By Saturday I was feeling quite tired and anxious. When I get extremely tired it makes me nervous. I have had Epstein Barre Virus (which lasted about 5 months) and other long periods of extreme fatigue and tiredness, and when I feel tired like that it takes me back to a place of fear and panic. Since these times happen fewer and farther in between (thankfully!), when it does come up, I just want it to go away.

Almost instantly, my first inclination was anger and frustration at my body. After that, it was me pushing through and getting done what I wanted done. I’m so good at pushing (especially myself). This is an old habit of mine. And old habits die hard.

I’ve been here before, so many times. Wanting and willing my body to do what my mind wants it to do. Only, it can’t always do that. I forgot I have to take care of myself. I forget these things often and have to be continually reminded. It has been such a blessing to have some return to normalcy in my physical condition that sometimes I take it for granted. Even though I consciously know that my body isn’t to the level that it once was, I still get frustrated when it doesn’t perform how I want it to.

This is an area of ingratitude that I really need to work on. I have to remind myself of what I need to be grateful for, and there are many things! I am thankful for this body, even as it outwardly wastes away, inwardly it is renewed day by day (2 Corinthians 4:16). It has great capacity to heal, but I have to give it the proper tools to do so. And being angry and frustrated at my own body does not help.

What does help is taking care of myself, including and specifically, rest. Changing my expectations of what and when I’m going to accomplish. Being thankful for what I am able to do with this body, even if it’s not what it once was. I’ve realized, I will, most likely for the rest of my life, have to take extra care with my body. So, I’ll continue to form the new habit of doing so. And good habits are formed by continuing in the same practices, and when you mess up, you begin again.

Finally, I know, whether I like to remind myself of it or not, that God will accomplish all that he wants with my body.

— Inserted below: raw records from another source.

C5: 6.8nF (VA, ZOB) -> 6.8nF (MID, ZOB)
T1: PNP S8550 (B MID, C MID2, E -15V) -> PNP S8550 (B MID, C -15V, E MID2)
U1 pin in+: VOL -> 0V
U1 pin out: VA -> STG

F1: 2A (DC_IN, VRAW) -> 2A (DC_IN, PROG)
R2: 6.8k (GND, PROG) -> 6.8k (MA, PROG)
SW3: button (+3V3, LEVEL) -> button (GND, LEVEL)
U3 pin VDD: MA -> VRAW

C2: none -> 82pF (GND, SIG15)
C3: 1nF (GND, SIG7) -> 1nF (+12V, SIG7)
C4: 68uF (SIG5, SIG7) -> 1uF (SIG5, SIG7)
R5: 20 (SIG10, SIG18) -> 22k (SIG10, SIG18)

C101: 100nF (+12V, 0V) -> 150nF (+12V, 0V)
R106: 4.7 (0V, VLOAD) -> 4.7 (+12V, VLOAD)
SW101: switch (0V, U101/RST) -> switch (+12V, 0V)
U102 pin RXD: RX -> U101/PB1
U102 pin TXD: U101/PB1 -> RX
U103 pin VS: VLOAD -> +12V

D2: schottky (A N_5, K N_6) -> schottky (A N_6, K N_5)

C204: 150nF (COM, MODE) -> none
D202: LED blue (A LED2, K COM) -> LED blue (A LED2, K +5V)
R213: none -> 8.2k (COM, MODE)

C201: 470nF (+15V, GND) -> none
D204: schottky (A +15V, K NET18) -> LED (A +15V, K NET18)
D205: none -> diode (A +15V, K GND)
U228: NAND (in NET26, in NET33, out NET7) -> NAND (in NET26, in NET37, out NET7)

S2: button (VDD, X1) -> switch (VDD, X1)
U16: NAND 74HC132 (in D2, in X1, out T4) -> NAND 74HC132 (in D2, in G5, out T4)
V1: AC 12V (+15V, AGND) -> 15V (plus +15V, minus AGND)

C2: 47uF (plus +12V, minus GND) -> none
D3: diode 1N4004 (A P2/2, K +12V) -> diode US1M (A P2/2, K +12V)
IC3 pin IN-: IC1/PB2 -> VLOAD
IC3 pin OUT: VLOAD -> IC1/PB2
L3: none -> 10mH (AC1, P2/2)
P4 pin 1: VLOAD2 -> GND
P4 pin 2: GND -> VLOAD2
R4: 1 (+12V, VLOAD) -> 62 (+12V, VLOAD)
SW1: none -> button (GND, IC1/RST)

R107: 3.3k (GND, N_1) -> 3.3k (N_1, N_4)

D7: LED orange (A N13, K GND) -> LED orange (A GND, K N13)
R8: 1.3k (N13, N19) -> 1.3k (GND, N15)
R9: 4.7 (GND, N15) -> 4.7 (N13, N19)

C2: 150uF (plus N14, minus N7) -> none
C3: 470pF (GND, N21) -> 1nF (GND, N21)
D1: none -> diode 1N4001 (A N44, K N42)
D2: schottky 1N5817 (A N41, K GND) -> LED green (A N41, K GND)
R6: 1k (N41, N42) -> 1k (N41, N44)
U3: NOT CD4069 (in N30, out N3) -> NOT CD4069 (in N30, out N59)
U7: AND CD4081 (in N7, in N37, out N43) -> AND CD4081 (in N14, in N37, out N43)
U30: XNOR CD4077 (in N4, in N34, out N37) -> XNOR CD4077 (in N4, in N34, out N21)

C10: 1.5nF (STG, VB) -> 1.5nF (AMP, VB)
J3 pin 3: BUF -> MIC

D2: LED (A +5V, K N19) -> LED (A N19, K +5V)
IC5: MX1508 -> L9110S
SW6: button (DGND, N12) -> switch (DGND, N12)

“… Do you not know that your body is a temple of the Holy Spirit who is in you, whom you have from God, and that you are not your own? For you have been bought with a price therefore glorify God in your body.” 1 Corinthians 6:19-20

Last night I realized, as I went to bed with a sore throat, that my body has probably been fighting off something (which could definitely explain my extra tiredness over the weekend). So, the best thing I can do is rest, eat nourishing foods, and sit before God’s throne of grace, and that is a wonderful place to be.